Whenever a line contains "added", include it in the count; reply with the number of such lines in the data and nothing else.

(Before and after difference data)
==============================
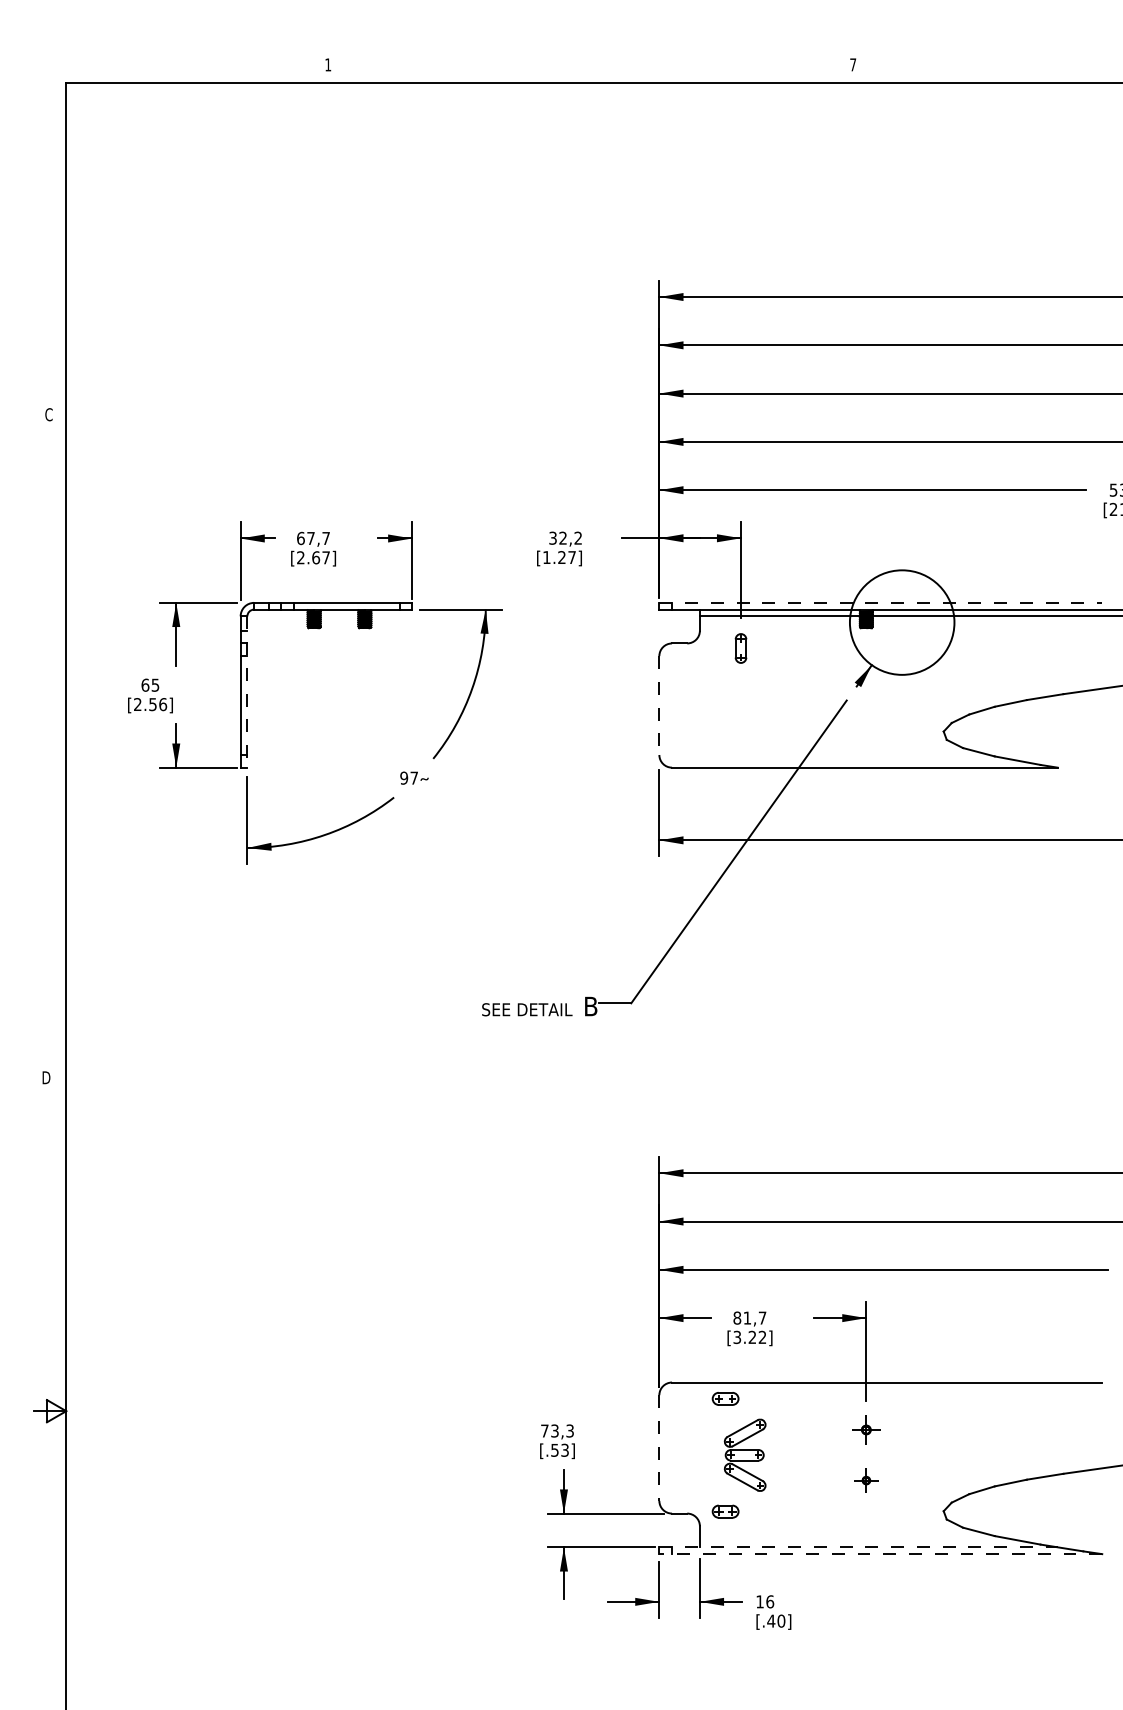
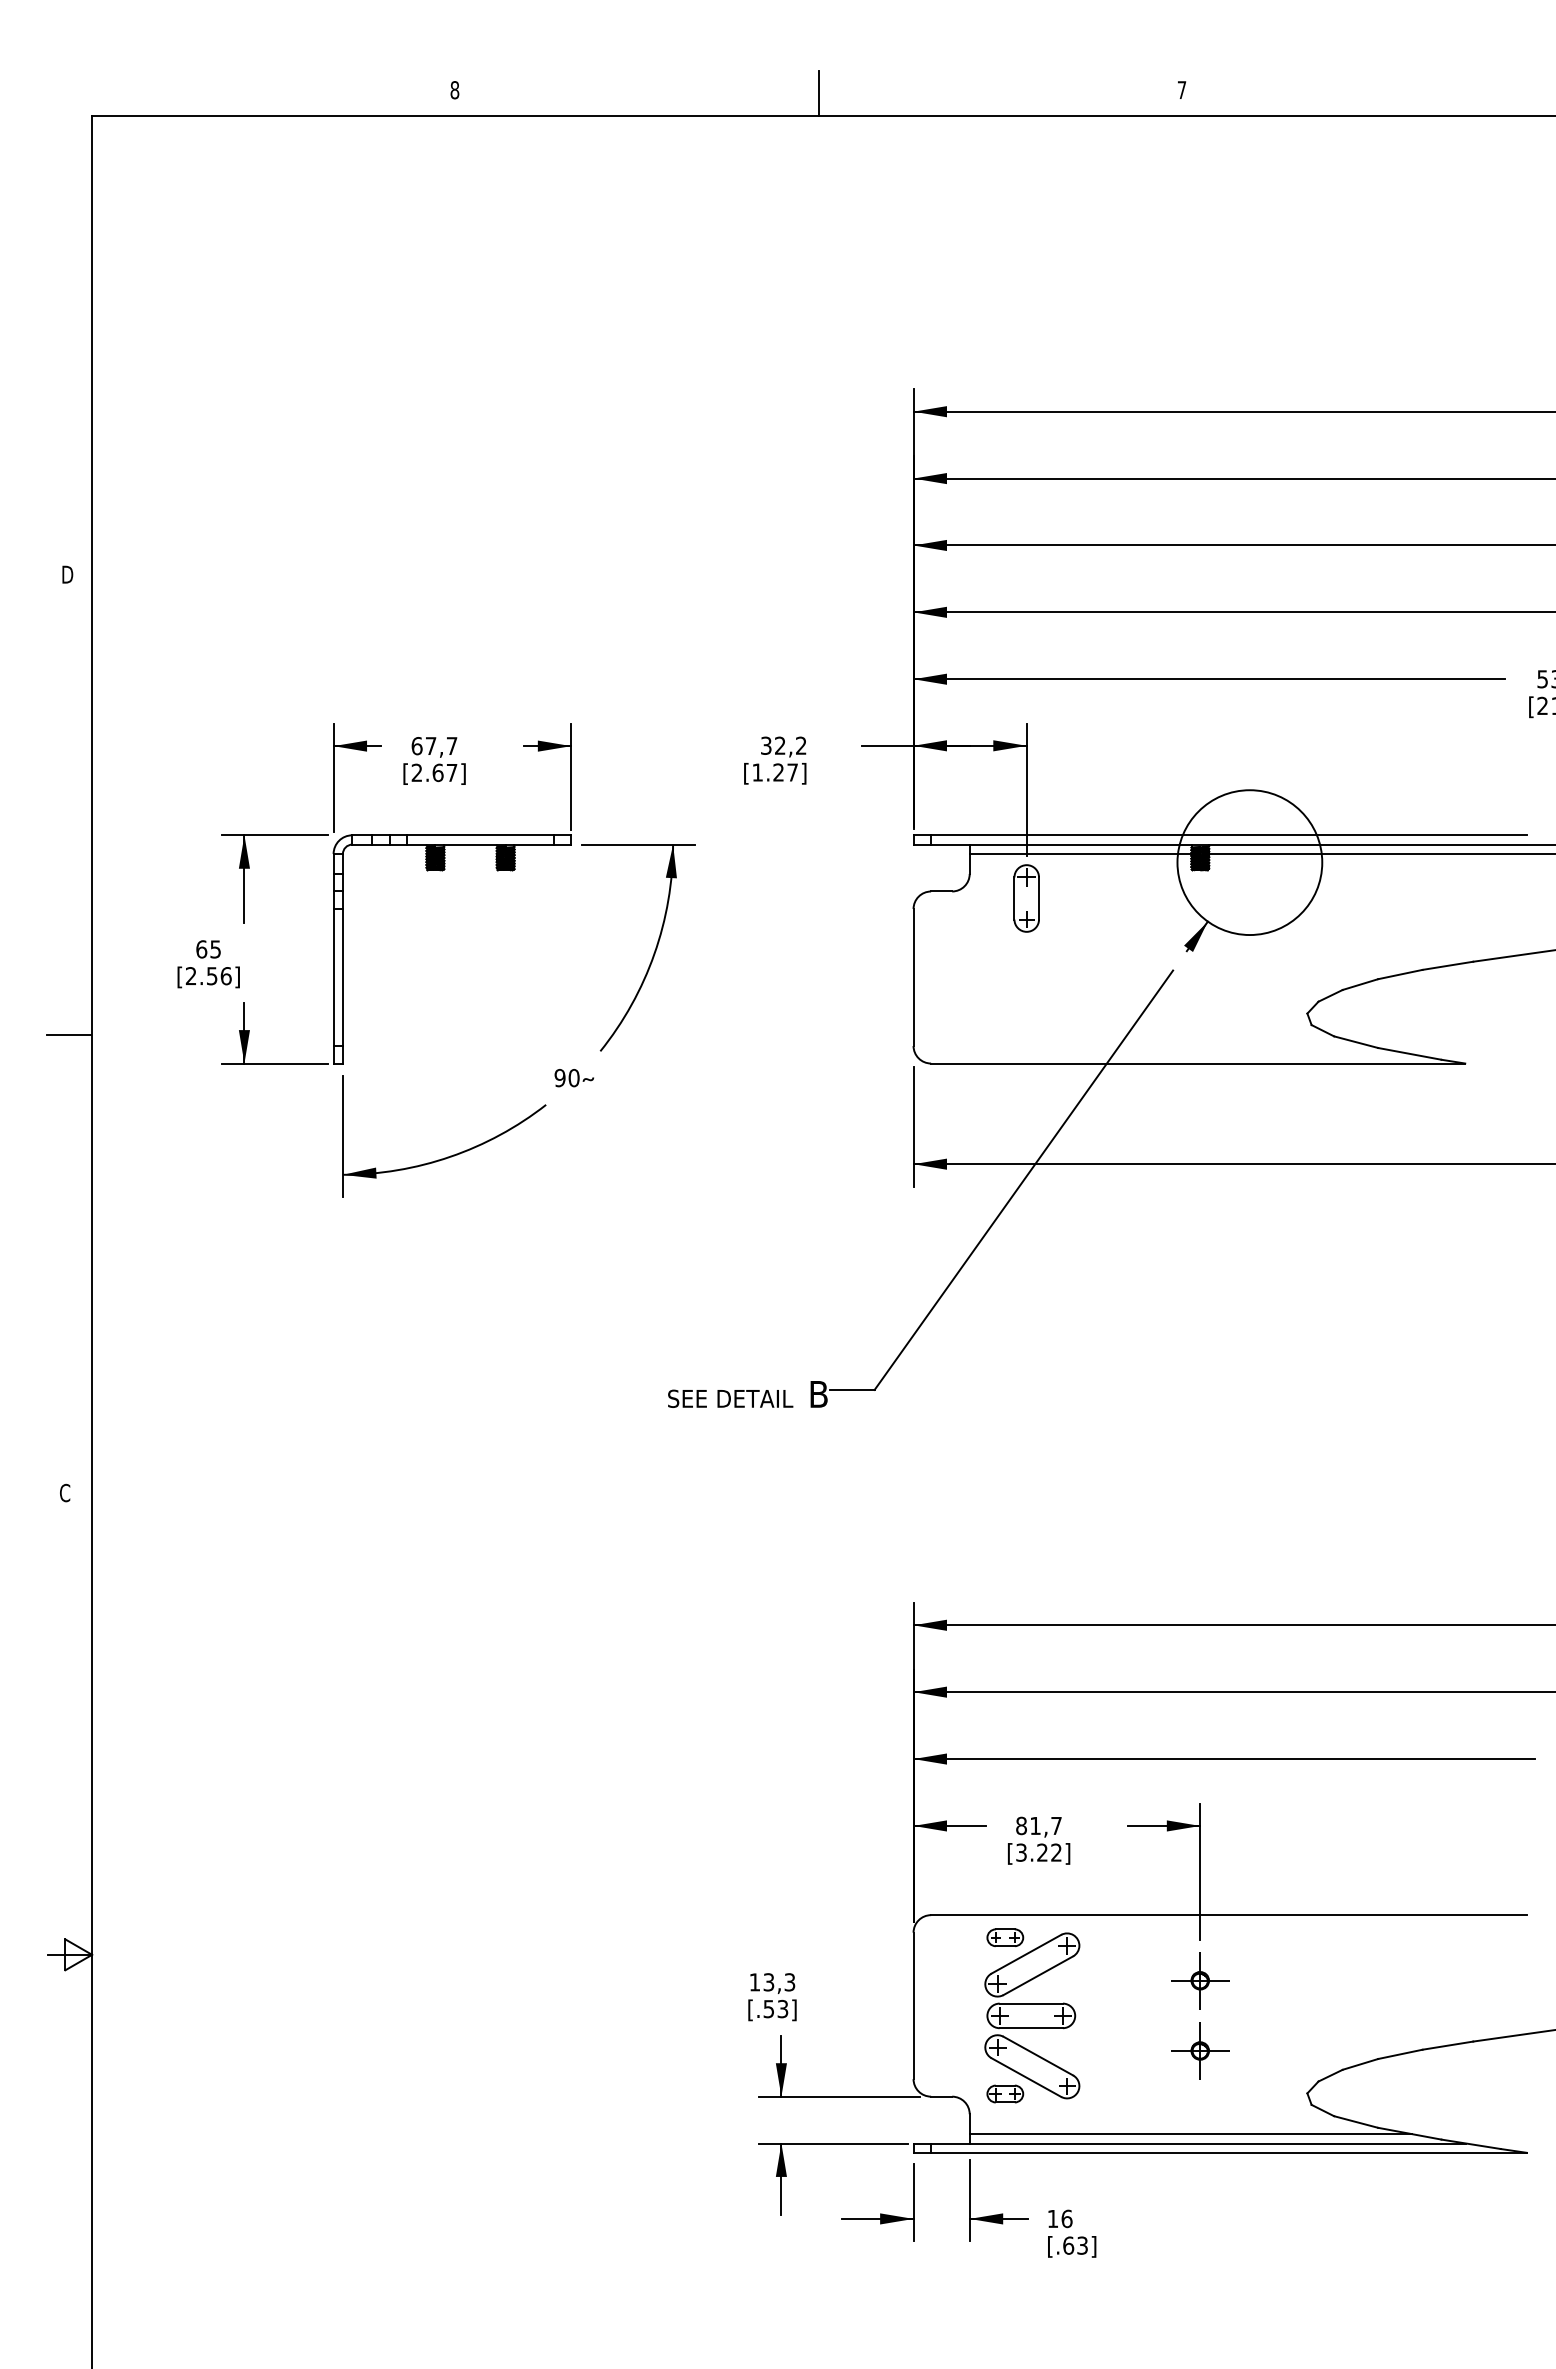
text: (327, 65) -> (454, 90), 1 -> 8
line: (591, 67) -> (819, 93), added
text: (48, 414) -> (67, 574), C -> D
line: (880, 603) -> (1220, 835), dashed -> solid
part: (740, 648) -> (1026, 898), size x1.67
line: (247, 691) -> (342, 958), dashed -> solid
line: (659, 706) -> (913, 978), dashed -> solid
line: (49, 747) -> (68, 1035), added
text: (413, 778) -> (573, 1078), 97 -> 90
text: (46, 1077) -> (64, 1492), D -> C
part: (866, 1429) -> (1200, 1980), size x1.43
text: (544, 1431) -> (754, 1982), 73,3 -> 13,3
line: (659, 1448) -> (913, 2006), dashed -> solid
part: (745, 1454) -> (1032, 2015), size x1.67
part: (866, 1480) -> (1200, 2050), size x1.67
line: (859, 1540) -> (1190, 2134), added
line: (859, 1547) -> (1190, 2143), dashed -> solid
line: (880, 1553) -> (1220, 2152), dashed -> solid
text: (776, 1621) -> (1075, 2245), [.40] -> [.63]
==============================
-- Written solution --
3